Vice-presidente afirma que Brasil busca ampliar exportações e destaca papel reduzido da Venezuela no comércio exterior sul-americano
O vice-presidente da República e ministro do Desenvolvimento, Indústria, Comércio e Serviços, Geraldo Alckmin, afirmou nesta terça-feira (6) que, apesar da Venezuela deter grandes reservas de petróleo, um eventual aumento nas vendas do produto dependerá de investimentos estruturais e não poderá ser implementado “em 24 horas”.
Alckmin fez a declaração durante coletiva em que comentou os dados da balança comercial brasileira e as perspectivas do setor exportador para este ano.
Venezuela tem pouca relevância no comércio com o Brasil
O ministro destacou que, na atualidade, o fluxo comercial entre Brasil e Venezuela é modesto, com o país vizinho respondendo por uma parcela pequena da movimentação econômica sul-americana.
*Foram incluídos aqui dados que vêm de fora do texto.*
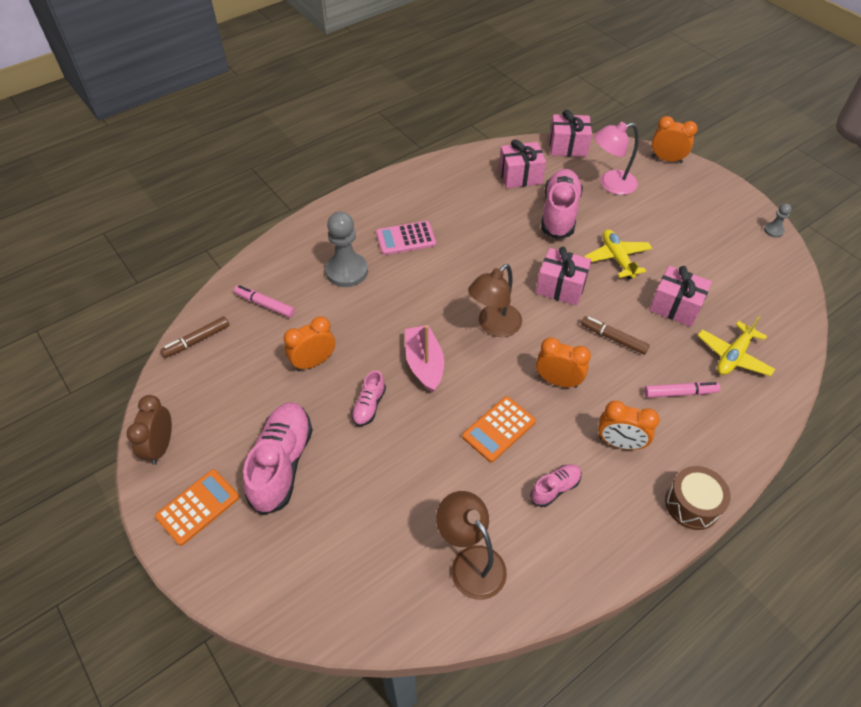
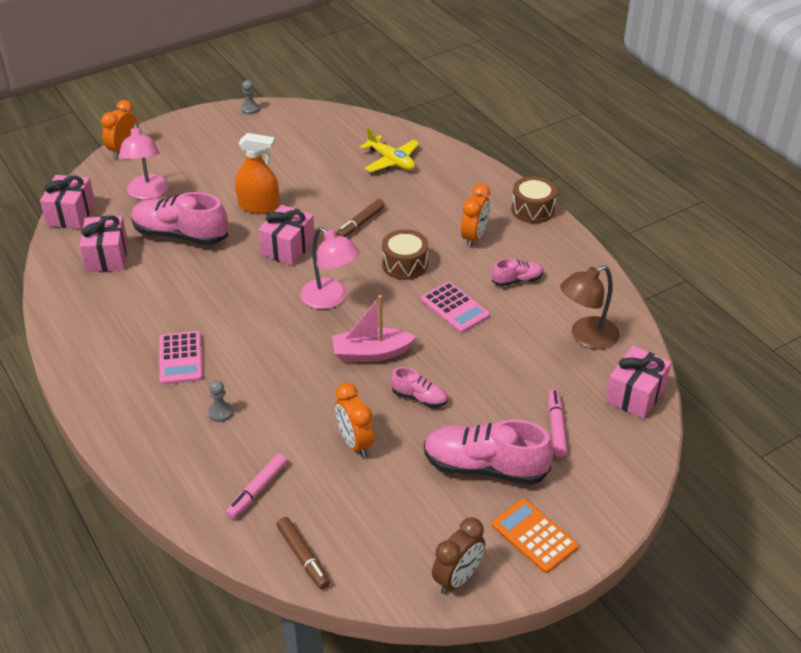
camera: 85 degrees left, 10 degrees down
(161, 446) = (457, 578): brown clock -> brown clock turned 60 degrees counterclockwise
(347, 271) = (220, 412): grey pawn -> grey pawn, size x0.47
(494, 326) = (330, 299): brown lamp -> pink lamp
(498, 429) = (454, 308): orange calculator -> pink calculator
(555, 488) = (517, 280): pink shoe -> pink shoe turned 105 degrees clockwise
(558, 381) = (404, 264): orange clock -> brown drum
(617, 258) = (259, 206): yellow plane -> orange spray bottle
(675, 306) = (329, 181): pink gift -> pink gift (635, 395)
(680, 393) = (426, 196): pink marker -> pink marker (556, 427)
Segundo Alckmin, a Venezuela foi responsável por cerca de US$ 838 milhões em exportações brasileiras em 2025, com US$ 349 milhões em importações desse mercado — totalizando uma corrente de comércio próxima a US$ 1,2 bilhão.
“Nós torcemos pela Venezuela, que ela possa se recuperar, que ela possa crescer e possa aumentar a sua exportação e a sua importação. Todo mundo torce para que o país possa se recuperar”, afirmou Alckmin.
Ele também lembrou que, historicamente, a Venezuela já foi uma economia expressiva na América do Sul, mas reiterou que o país hoje não tem grande impacto no comércio exterior brasileiro.
Brasil mira expansão das exportações e pré-sal
Na mesma coletiva, o vice-presidente mencionou que as exportações brasileiras devem crescer em 2026, impulsionadas pela exploração das reservas do pré-sal e pela ampliação de mercados internacionais.
Alckmin destacou que o Brasil projeta uma balança comercial forte no ano, com perspectivas positivas para produtos como minério de ferro, soja, carne e açúcar, além de potencial aumento nas vendas de petróleo brasileiro graças ao pré-sal.
Investimento e tempo são fatores essenciais
Ao tratar especificamente do caso venezuelano, o ministro ponderou que, apesar das reservas de petróleo, a simples disponibilidade de matéria-prima não garante incremento imediato nas exportações. Para ampliar a produção e a venda de petróleo venezuelano, segundo ele, é necessário investimento e infraestrutura, fatores que demandam tempo e não podem ser resolvidos “rapidamente”.